Réactions immédiates en Occident

L’Union européenne a très vite réagi aussi, par l’intermédiaire de Charles Michel, président du Conseil européen. Ce dernier juge « inacceptable » la condamnation de l’opposant Navalny, à l’issue d’un procès qu’il qualifie de « truqué ».

« Cette condamnation arbitraire est une réponse à son courage de critiquer le régime du Kremlin », estime M. Michel. « L’UE condamne dans les termes les plus fermes (…) son arrestation, son procès et sa condamnation aux motivations politiques. »

Réaction également du côté de Berlin, où la ministre fédérale allemande des Affaires étrangères, Annalena Baerbock, dénonce une « injustice flagrante ».

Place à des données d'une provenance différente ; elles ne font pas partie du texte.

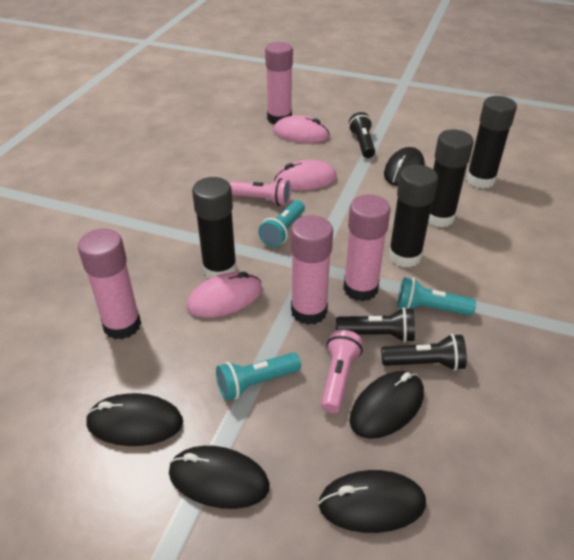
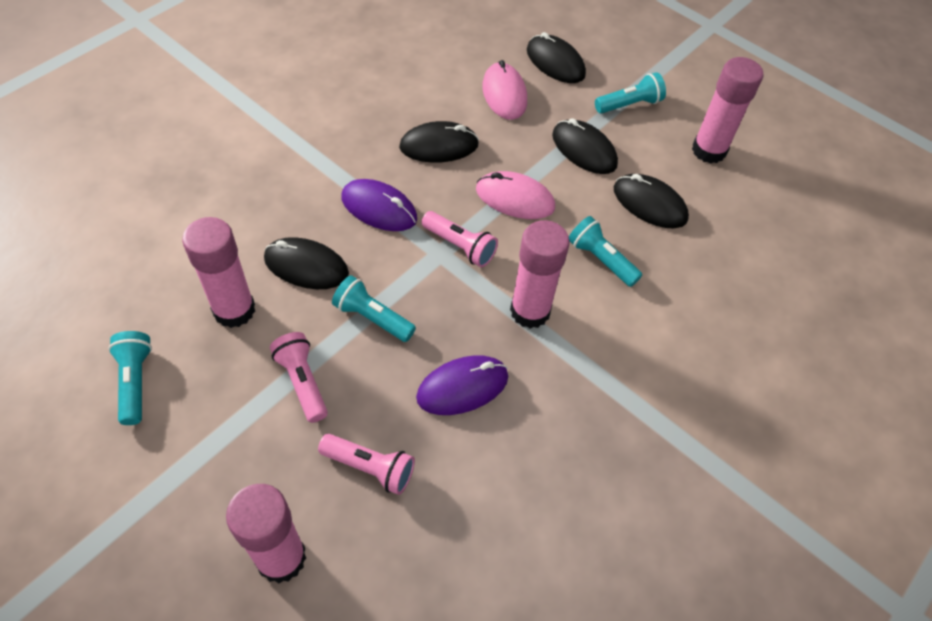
black flashlight: 3 -> 0
black glue stick: 4 -> 0
pink flashlight: 2 -> 3
pink mouse: 3 -> 2
purple mouse: 0 -> 2
turquoise flashlight: 3 -> 4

« Poutine ne craint rien de plus que ceux qui s’opposent à la guerre, à la corruption et défendent la démocratie, même depuis une cellule de prison. Il ne fera pas taire les voix critiques », analyse-t-elle.

« Nous appelons une nouvelle fois les autorités russes à libérer Alexeï Navalny immédiatement et sans conditions, ainsi que tous les prisonniers politiques », abonde une porte-parole du ministère français des Affaires étrangères.

La France condamne cette nouvelle peine « avec la plus grande vigueur », y voyant « un acharnement judiciaire ».

Idem aux États-Unis, où l’on parle de la « conclusion injuste d’un procès injuste », selon les termes du communiqué du département d’État.

Washington « condamne la nouvelle sentence judiciaire » infligée à l’opposant russe, basée « sur des accusations infondées de soi-disant « extrémisme » », indique dans ce texte le porte-parole Matthew Miller.

Enfin, les Nations unies demandent la « libération immédiate » du lauréat 2021 prix Sakharov du Parlement européen.

Cette condamnation, estime le haut commissaire aux droits de l’homme, Volker Türk, dans un communiqué, « suscite de nouvelles inquiétudes concernant le harcèlement judiciaire et l’instrumentalisation du système judiciaire à des fins politiques en Russie ».

Une nouvelle ère judiciaire en Russie

Alexeï Navalny était jugé dans une salle d’audience de fortune montée au sein de la colonie pénitentiaire IK-6, à Melekhovo, à plus de 200 km à l’est de Moscou. Il purgeait jusqu’ici ses peines précédentes (plus de onze ans au total).

Il a donc cette fois été jugé formellement autour de six chefs d’inculpation distincts, dont incitation et financement d’activités extrémistes et création d’une organisation extrémiste.

Lui et ses alliés dénoncent comme une manœuvre pour le maintenir en prison et l’écarter plus longtemps de la politique. Le parquet national avait demandé au tribunal de prolonger son emprisonnement de 20 ans.

Alexeï Navalny saluant Daniel Kholodny, également accusé dans cette affaire d'« extrémisme », à son arrivée pour le verdict, ce vendredi 4 août 2023.

Alexeï Navalny n’a pas bronché à l’annonce de la sentence. Le plus célèbre des opposants à Vladimir Poutine ne se faisait aucune illusion quant au type de peine qui l’attendait. Une peine de type « stalinien », comme il l’avait prédit la veille sur les réseaux sociaux.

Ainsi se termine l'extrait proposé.